Survey: Most employers won't drop health coverage
Though employers have been expected to drop employee health insurance coverage in droves as the core provisions of the health reform law goes into effect in 2014, a new survey suggests that won't happen.
In the poll of 440 employers by HR consulting firm Towers Watson & Co., 88 percent reported no plans to terminate coverage in 2014 or after for full-time employees. Eleven percent said they weren't sure and just 1 percent said coverage would be dropped for some employees.
The $2,000 fine per full-time employee to be levied against employers who do not provide coverage poses a big incentive to maintain coverage, but the survey also points to the salary bumps that would be required to enable workers to buy coverage on their own and the need to provide coverage to competitively hire and retain talent, Business Insurance reports.
Most respondents, however, said they must take steps to control costs to avoid an excise tax on costlier plans.
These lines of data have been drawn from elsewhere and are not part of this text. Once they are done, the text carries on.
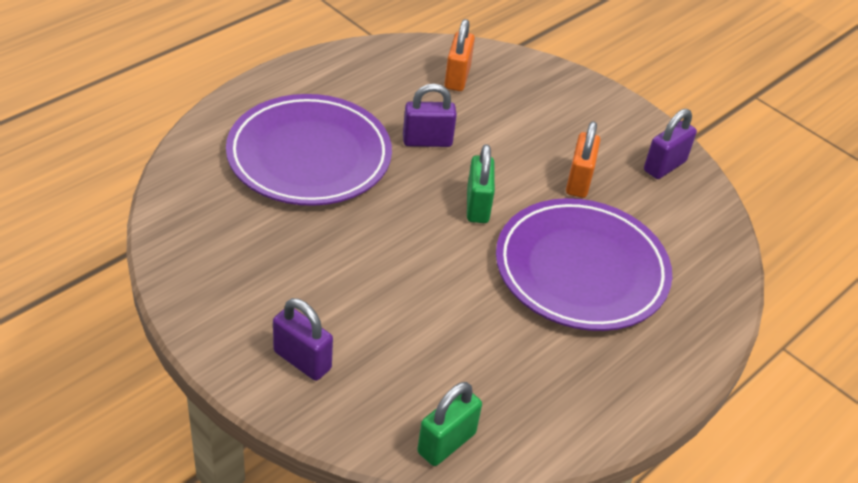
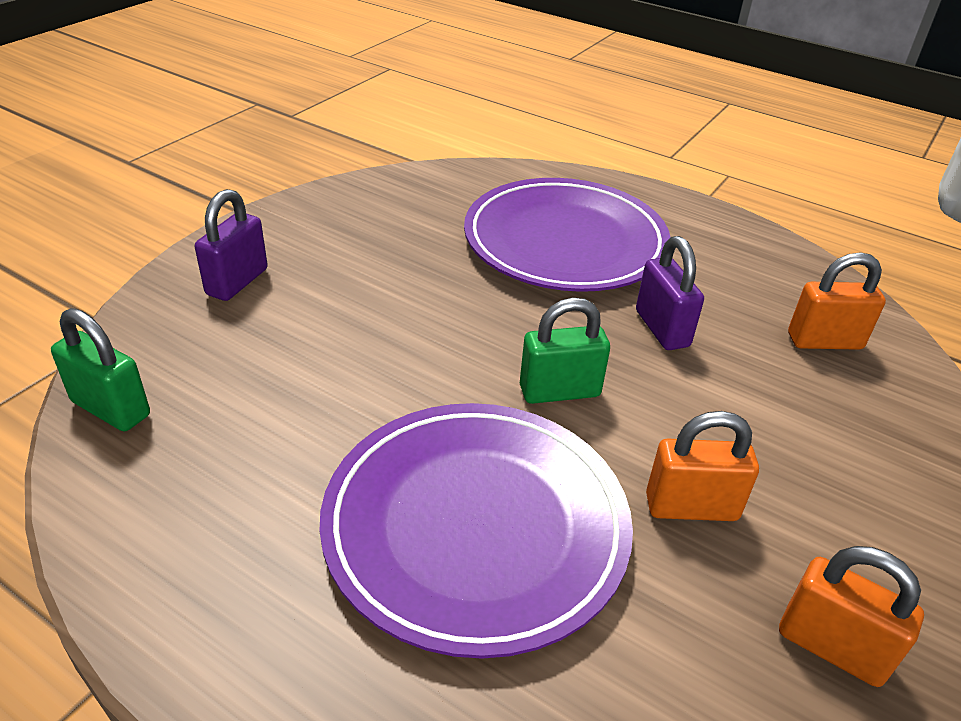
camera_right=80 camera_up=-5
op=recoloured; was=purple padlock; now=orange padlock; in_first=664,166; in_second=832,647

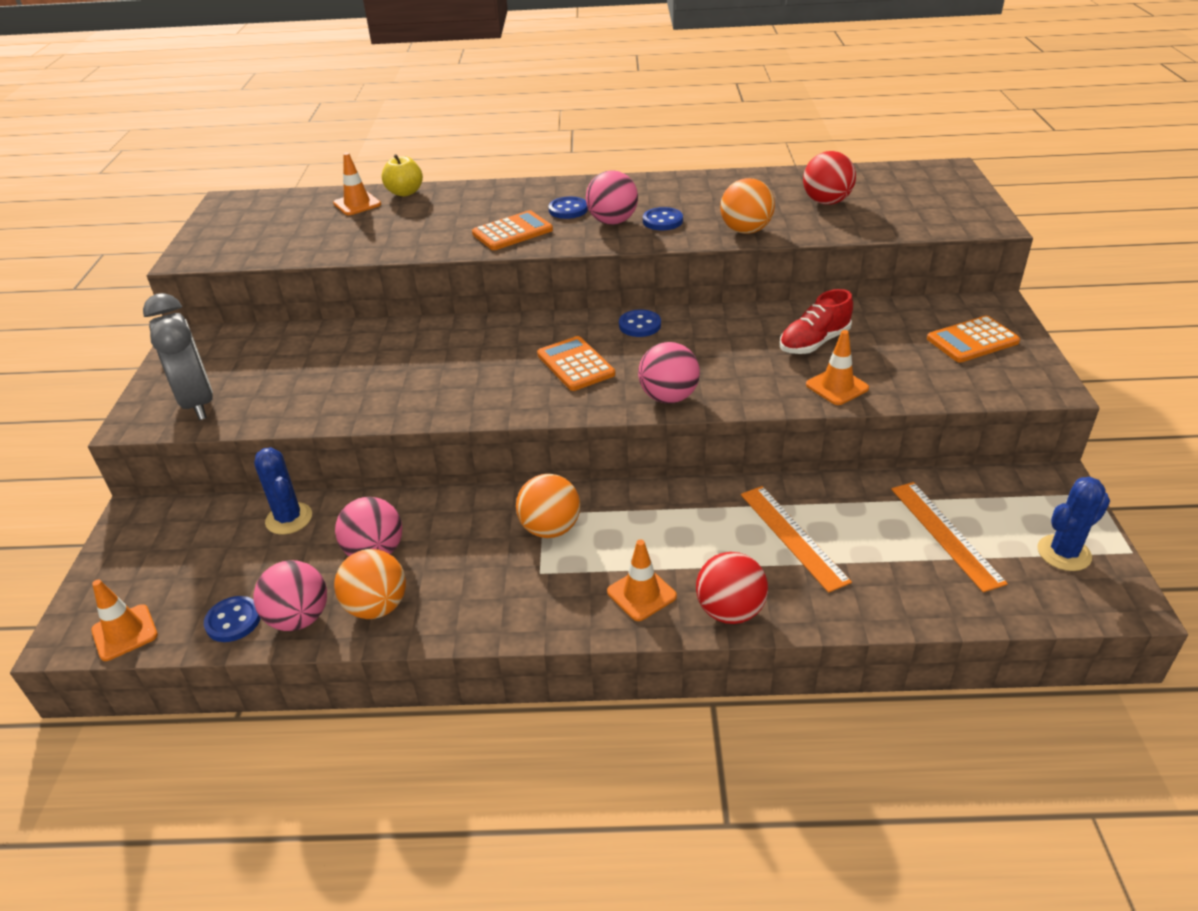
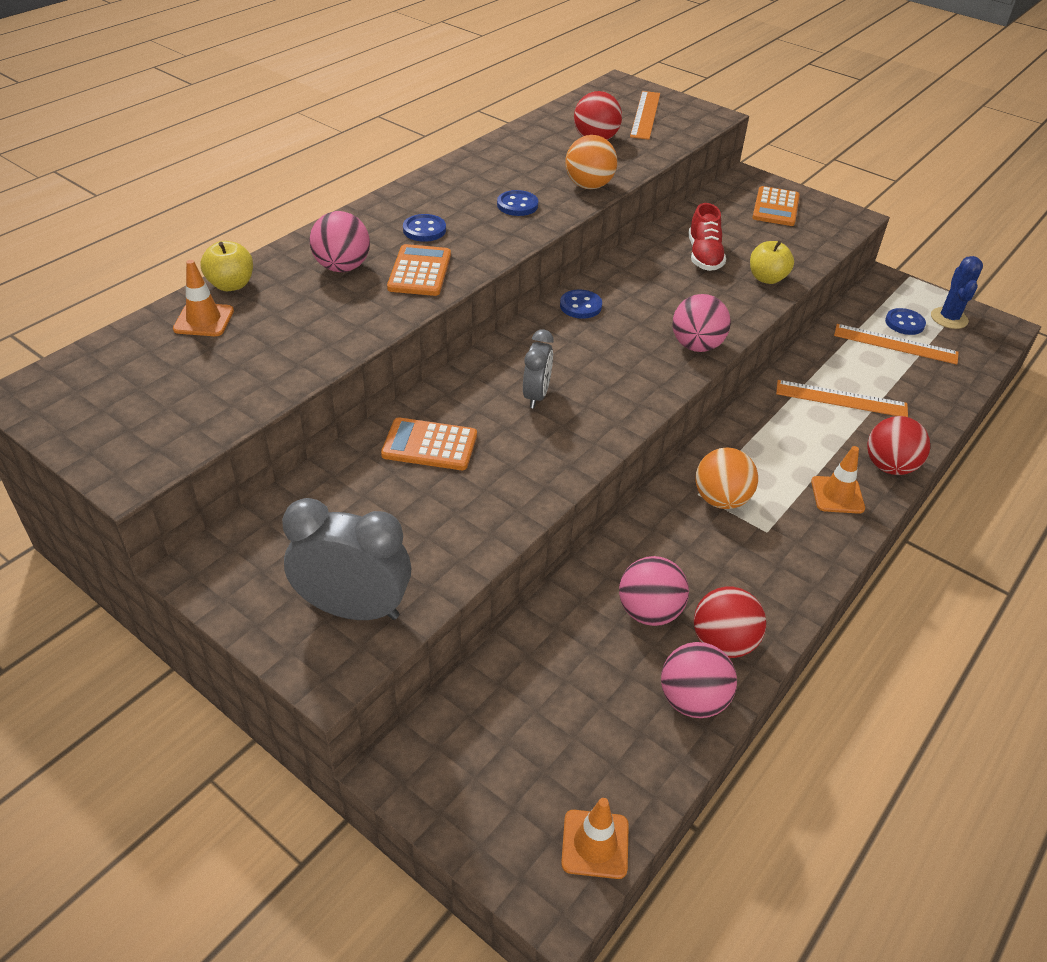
camera_right=-55 camera_up=5
op=moved; was=blue button; in_first=233,621; in_second=904,323
op=removed; was=blue cactus; in_first=289,519
op=recoloured; was=orange ball; now=red ball; in_first=377,607; in_second=723,643
op=moved; was=orange calculator; in_first=575,364; in_second=429,445
op=moved; was=pink ball; in_first=612,222; in_second=342,267
op=replaced; was=orange traffic cone; now=yellow apple; in_first=837,386; in_second=767,278
op=added; now=grey clock; in_second=536,395
op=added; now=orange ruler; in_second=645,115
By 2018, a 40 percent excise tax will be imposed if premiums exceed $10,200 for single coverage and $27,500 for family coverage. Insurers and third-party administrators are expected to recover these costs from employer plans.
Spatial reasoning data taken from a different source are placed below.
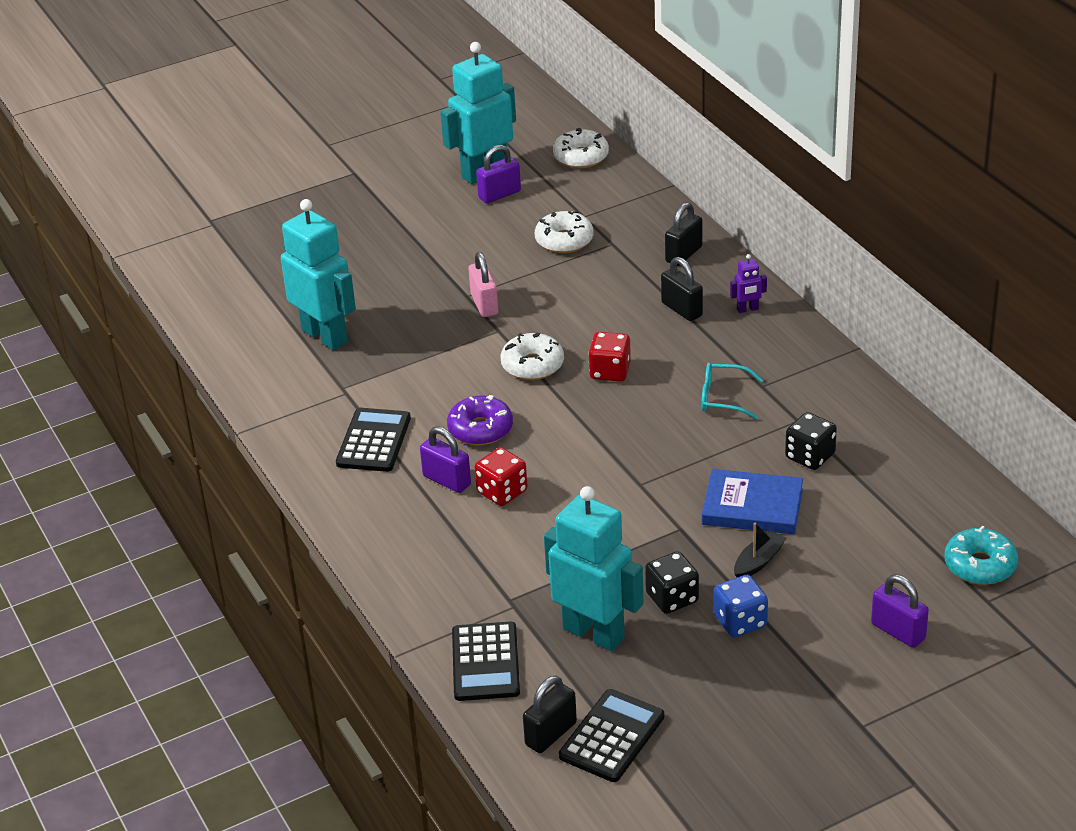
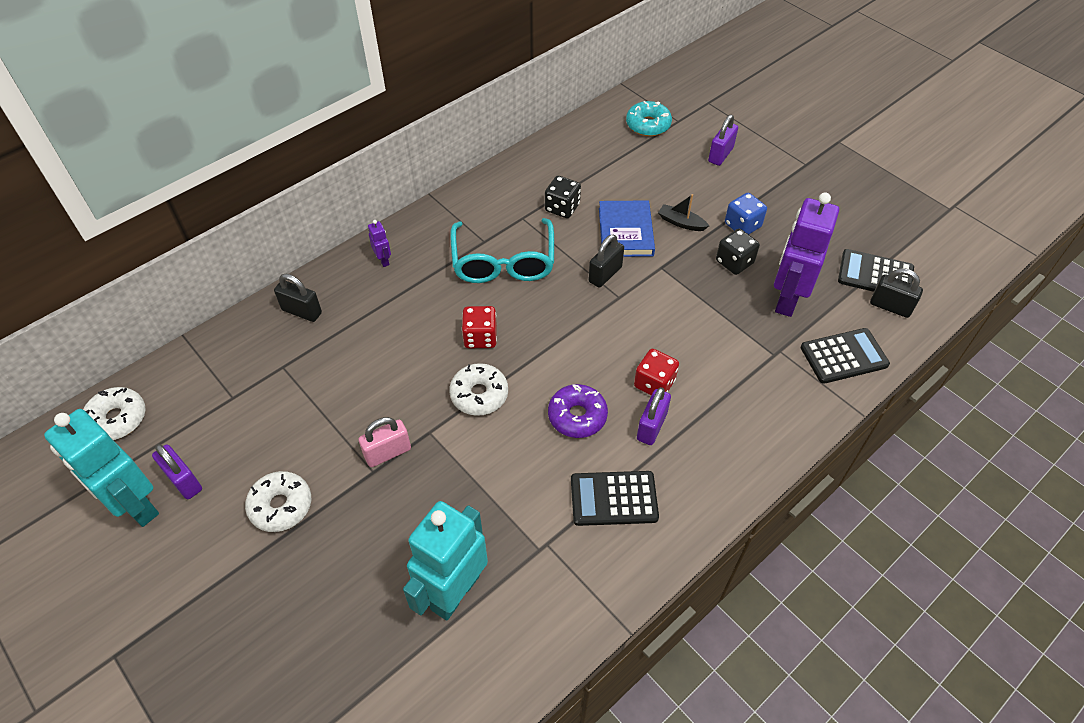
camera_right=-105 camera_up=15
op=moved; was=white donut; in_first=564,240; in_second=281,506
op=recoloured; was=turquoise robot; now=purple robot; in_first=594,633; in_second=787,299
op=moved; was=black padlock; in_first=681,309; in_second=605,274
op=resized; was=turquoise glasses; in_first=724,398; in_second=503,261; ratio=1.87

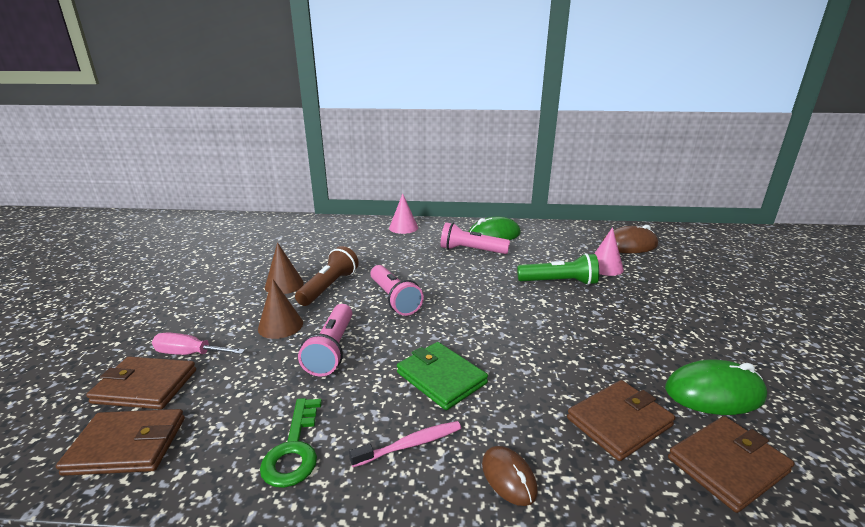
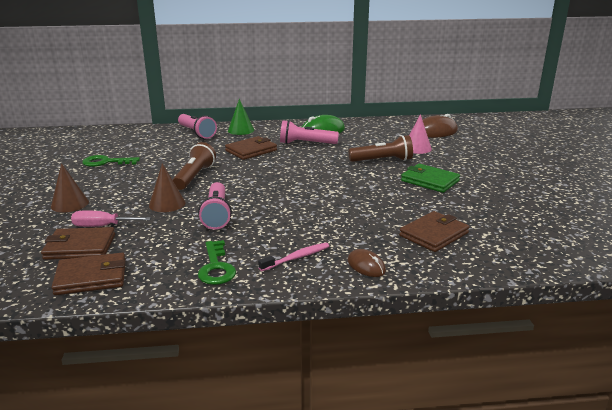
camera_right=-10 camera_up=0
op=moved; was=brown cone; in_first=284,285; in_second=70,204
op=moved; was=pink flashlight; in_first=394,299; in_second=196,133
op=recoloured; was=pink cone; now=green cone; in_first=403,228; in_second=241,130
op=moved; was=green wallet; in_first=441,378; in_second=429,181
op=recoloured; was=green flashlight; now=brown flashlight; in_first=559,282; in_second=382,160
op=removed; was=green mouse; in_first=714,393
op=moved; was=brown wallet; in_first=727,465; in_second=251,150
op=added; now=green key; in_second=106,162

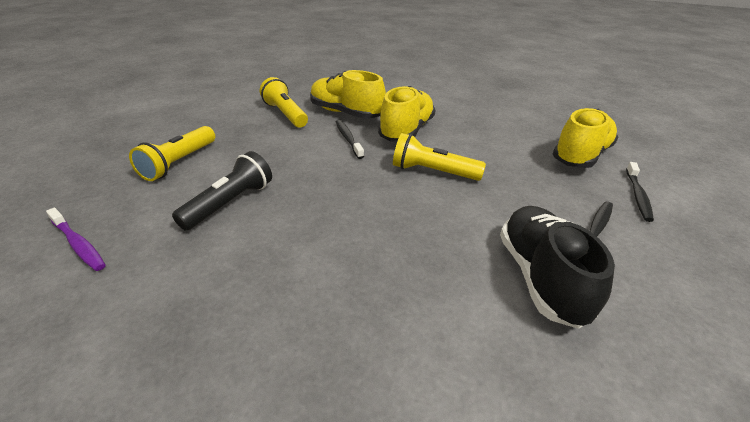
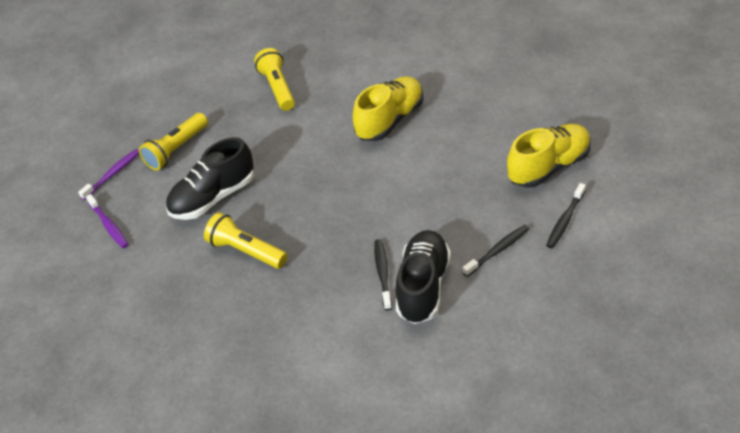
camera_right=20 camera_up=10
op=replaced; was=black flashlight; now=black shoe; in_first=229,203; in_second=213,197
op=removed; was=yellow shoe; in_first=346,113
op=moved; was=black toothbrush; in_first=348,139; in_second=382,273
op=moved; was=yellow flashlight; in_first=433,172; in_second=246,251
op=added; now=purple toothbrush; in_second=113,174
After plan changes, employers expect health plan costs to rise by 5.3 percent next year, compared with a rise of 5.9 percent in 2012, according to the survey.
And respondents' interest in plans featuring health savings or reimbursement accounts continues to grow. Nearly 60 percent offer them now, but 80 percent expect to offer them by 2018.
No more than 10 percent of employers are expected to drop coverage in the next two years, according to a recent Government Accountability Office report. In analyzing 19 surveys, it found smaller employers were more likely to drop health coverage, but others expect to consider changing benefit designs, including increasing employee costs.
Wellness programs are at the forefront of employers' plans to control costs, according to a survey from the National Business Group on Health that put the expected cost increase at 7 percent next year.
Meanwhile, the decline in employer-sponsored health coverage is part of an ongoing trend. About 67.5 percent of employers offered coverage in 2010, down from 70.1 percent in 1997. The percentage of workers covered by those plans decreased from 60.3 percent to 56.5 percent, according an Employee Benefit Research Institute survey.